Césio-137: A matemática macabra e a amnésia oficial
O Google diz que foram quatro mortos. A realidade nas ruas de Goiânia conta uma história com centenas de cadáveres invisíveis aos olhos do Estado.

O abismo entre o luto e o laudo
Digite "quantas pessoas morreram no césio 137" em qualquer buscador. O algoritmo, treinado para digerir a burocracia estatal e transformá-la em pílulas de certeza absoluta, vai te cuspir um número irrisório: quatro. Quatro caixões de chumbo. Quatro vítimas imediatas reconhecidas pelos relatórios do desastre de Goiânia em 1987. Mas quem define o prazo de validade de uma tragédia radiológica?
A resposta curta: quem assina os cheques de indenização. (E, convenhamos, uma caneta governamental tem um poder de apagamento muito mais eficiente que a própria radiação).
"O Estado enterrou as quatro primeiras vítimas no chumbo, e todas as outras no esquecimento estatístico."
A conveniência do número oficial
Ao aceitarmos passivamente o número "4", somos cúmplices de uma fratura fabricada na nossa memória histórica. A Comissão Nacional de Energia Nuclear (CNEN) encerrou sua contagem oficial quase antes de a poeira azul brilhante baixar completamente. Leide das Neves, Maria Gabriela, Israel Baptista e Admilson Alves tornaram-se os rostos de luto aceitos.
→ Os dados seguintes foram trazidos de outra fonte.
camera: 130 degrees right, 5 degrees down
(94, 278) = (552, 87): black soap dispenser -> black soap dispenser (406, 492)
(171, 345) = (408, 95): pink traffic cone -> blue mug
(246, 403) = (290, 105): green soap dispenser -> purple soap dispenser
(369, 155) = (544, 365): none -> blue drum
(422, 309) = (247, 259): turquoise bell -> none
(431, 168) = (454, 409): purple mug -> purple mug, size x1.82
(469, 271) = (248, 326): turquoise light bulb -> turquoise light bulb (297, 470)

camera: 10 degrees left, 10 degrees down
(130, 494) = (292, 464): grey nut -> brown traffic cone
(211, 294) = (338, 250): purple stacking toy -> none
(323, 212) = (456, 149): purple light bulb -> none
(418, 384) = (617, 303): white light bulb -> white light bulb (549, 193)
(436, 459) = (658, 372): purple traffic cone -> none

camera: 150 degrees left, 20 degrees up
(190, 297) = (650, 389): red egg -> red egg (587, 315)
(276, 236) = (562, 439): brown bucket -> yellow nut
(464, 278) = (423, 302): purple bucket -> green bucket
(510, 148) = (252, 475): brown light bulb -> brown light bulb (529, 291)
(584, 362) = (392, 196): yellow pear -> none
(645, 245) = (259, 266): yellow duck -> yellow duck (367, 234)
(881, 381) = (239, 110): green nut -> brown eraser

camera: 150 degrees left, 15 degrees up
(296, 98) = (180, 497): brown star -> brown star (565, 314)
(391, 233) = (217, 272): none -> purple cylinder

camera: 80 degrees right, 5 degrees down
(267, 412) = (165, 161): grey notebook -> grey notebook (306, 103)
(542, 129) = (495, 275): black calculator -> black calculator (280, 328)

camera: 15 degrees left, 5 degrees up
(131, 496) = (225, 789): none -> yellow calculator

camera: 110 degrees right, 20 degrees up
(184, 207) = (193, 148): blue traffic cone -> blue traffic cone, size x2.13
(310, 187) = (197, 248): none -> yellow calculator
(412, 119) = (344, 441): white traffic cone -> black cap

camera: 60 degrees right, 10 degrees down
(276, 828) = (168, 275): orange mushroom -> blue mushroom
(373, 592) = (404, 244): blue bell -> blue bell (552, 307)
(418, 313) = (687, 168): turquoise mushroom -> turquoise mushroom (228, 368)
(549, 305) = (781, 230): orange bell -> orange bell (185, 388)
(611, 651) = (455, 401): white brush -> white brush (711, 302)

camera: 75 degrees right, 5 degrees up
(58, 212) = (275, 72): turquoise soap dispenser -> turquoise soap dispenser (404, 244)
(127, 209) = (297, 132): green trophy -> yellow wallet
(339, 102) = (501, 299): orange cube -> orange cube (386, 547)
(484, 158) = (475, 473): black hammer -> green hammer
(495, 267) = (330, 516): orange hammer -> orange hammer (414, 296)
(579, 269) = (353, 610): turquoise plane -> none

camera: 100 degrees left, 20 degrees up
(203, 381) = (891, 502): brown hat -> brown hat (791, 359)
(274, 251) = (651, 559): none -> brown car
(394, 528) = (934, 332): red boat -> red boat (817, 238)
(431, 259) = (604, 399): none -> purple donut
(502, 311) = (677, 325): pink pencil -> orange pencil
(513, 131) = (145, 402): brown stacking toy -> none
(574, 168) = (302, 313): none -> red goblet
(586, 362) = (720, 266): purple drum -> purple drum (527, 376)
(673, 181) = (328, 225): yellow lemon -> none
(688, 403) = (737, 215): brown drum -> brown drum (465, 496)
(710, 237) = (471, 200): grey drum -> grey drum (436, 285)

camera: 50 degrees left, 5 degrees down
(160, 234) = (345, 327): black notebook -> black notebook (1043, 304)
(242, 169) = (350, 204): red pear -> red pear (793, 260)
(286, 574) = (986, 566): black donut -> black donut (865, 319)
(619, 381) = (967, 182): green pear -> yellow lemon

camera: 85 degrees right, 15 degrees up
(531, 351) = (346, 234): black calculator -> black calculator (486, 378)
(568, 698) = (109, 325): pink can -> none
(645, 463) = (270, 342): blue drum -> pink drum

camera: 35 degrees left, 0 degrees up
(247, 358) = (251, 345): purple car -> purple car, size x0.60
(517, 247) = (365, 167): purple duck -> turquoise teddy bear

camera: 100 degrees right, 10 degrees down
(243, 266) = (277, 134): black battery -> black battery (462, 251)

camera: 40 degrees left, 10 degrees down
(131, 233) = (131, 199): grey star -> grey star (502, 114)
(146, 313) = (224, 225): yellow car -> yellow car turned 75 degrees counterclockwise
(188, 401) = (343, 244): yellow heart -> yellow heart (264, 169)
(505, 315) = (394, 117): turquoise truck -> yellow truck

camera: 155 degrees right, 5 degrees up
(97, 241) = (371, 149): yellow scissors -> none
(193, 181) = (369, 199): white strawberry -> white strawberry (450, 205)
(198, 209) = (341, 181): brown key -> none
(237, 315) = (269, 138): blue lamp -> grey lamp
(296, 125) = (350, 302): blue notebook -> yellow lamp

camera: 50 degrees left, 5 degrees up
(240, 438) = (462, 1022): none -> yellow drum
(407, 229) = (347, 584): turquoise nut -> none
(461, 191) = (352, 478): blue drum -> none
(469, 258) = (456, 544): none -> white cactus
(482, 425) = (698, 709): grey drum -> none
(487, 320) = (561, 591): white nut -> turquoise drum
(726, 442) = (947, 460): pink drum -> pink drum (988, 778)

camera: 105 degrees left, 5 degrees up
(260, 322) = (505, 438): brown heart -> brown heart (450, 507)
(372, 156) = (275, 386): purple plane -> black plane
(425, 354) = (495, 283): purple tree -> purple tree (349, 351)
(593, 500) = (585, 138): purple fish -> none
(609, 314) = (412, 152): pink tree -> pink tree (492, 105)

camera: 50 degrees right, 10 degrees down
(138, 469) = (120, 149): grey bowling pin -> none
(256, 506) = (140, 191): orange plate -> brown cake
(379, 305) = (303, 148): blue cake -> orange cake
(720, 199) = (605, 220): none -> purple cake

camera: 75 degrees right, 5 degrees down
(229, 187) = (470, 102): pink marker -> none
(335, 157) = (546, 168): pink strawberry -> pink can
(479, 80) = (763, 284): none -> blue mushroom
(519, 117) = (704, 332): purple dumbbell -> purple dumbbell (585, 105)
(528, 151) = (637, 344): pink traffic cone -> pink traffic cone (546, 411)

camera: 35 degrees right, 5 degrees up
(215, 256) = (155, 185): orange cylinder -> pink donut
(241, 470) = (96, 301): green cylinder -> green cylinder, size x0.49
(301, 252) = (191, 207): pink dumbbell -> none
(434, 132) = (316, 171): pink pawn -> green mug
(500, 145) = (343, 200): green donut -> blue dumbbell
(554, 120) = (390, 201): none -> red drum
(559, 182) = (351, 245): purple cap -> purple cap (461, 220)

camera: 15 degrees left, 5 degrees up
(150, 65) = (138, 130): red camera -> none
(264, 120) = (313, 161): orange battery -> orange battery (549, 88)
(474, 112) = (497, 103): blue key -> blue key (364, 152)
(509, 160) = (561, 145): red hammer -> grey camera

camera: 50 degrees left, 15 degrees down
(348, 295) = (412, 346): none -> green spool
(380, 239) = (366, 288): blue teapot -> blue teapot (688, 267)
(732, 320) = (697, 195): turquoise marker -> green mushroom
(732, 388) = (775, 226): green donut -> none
Mas e os bombeiros que lavaram as ruas sem equipamento? E os vizinhos que beberam a água contaminada? E as taxas anômalas de câncer de tireoide e leucemia que assombraram a região nas três décadas seguintes?
A Associação das Vítimas do Césio-137 (AVCésio) documenta um rastro de letalidade que o laudo legista oficial se recusa a correlacionar com o acidente. Se um trabalhador exposto à radiação morre de câncer dez anos depois, para o Estado, é uma infelicidade genética. Para quem viveu o terror de 1987, é assassinato tardio.
| Métrica | Narrativa do Estado | Levantamento da AVCésio |
|---|---|---|
| Óbitos reconhecidos | 4 (imediato) | Mais de 80 (estimativa a longo prazo) |
| Monitoramento de saúde | Grupo restrito (aprox. 150 pessoas) | Milhares negligenciados na periferia |
| Causa de mortes tardias | Causas naturais / Hábitos de vida | Consequência direta da exposição contínua |
Por que essa busca online importa hoje?
O simples fato de a pergunta "quantas pessoas morreram no césio 137" continuar registrando altos volumes de busca revela uma desconexão crônica. As novas gerações sentem que a conta não fecha. O maior acidente radiológico do mundo fora de uma usina nuclear (superado apenas pelo delírio soviético em Chernobyl) não poderia, matematicamente, ter ceifado apenas quatro vidas em uma cidade densamente povoada.
O que isso muda na prática? Muda a forma como fiscalizamos o passivo ambiental e as políticas de saúde pública no Brasil silenciado. Enquanto engolirmos estatísticas assépticas, o Estado continuará tendo a permissão tácita de nos expor a riscos colossais, sabendo que a conta fúnebre sempre será auditada pelos próprios culpados.